- [pdf] [supp]
Heterogeneous Diversity Driven Active Learning for Multi-Object Tracking
The existing one-stage multi-object tracking (MOT) algorithms have achieved satisfactory performance benefiting from a large amount of labeled data. However, acquiring plenty of laborious annotated frames is not practical in real applications. To reduce the cost of human annotations, we propose Heterogeneous Diversity driven Active Multi-Object Tracking (HD-AMOT), to infer the most informative frames for any MOT tracker by observing the heterogeneous cues of samples. HD-AMOT defines the diversified informative representation by encoding the geometric and semantic information, and formulates the frame inference strategy as a Markov decision process to learn an optimal sampling policy based on the designed informative representation. Specifically, HD-AMOT consists of a diversified informative representation module as well as an informative frame selection network.
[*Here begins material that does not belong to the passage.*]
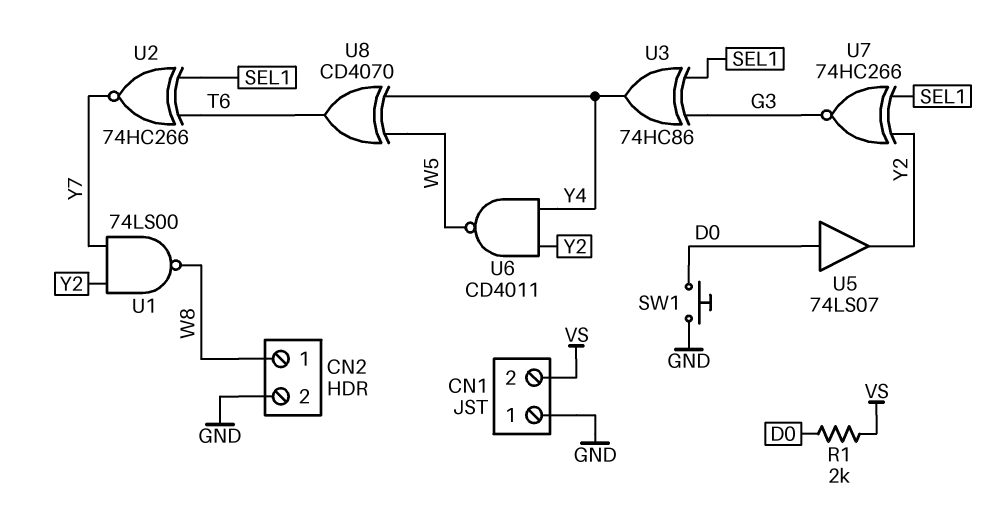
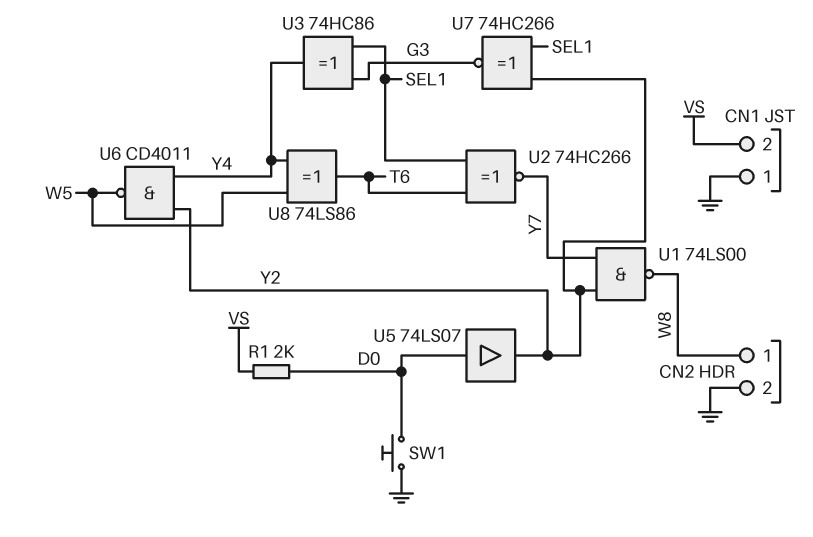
U8: XOR CD4070 (in W5, in Y4, out T6) -> XOR 74LS86 (in W5, in Y4, out T6)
The former produces the signal characterizing the diversity and distribution of frames, and the latter receives the signal and conducts multi-frame cooperation to enable batch frame sampling. Extensive experiments conducted on the MOT15, MOT17, MOT20, and Dancetrack datasets demonstrate the efficacy and effectiveness of HD-AMOT. Experiments show that under 50% budget our HD-AMOT can achieve similar or even higher performance as fully-supervised learning.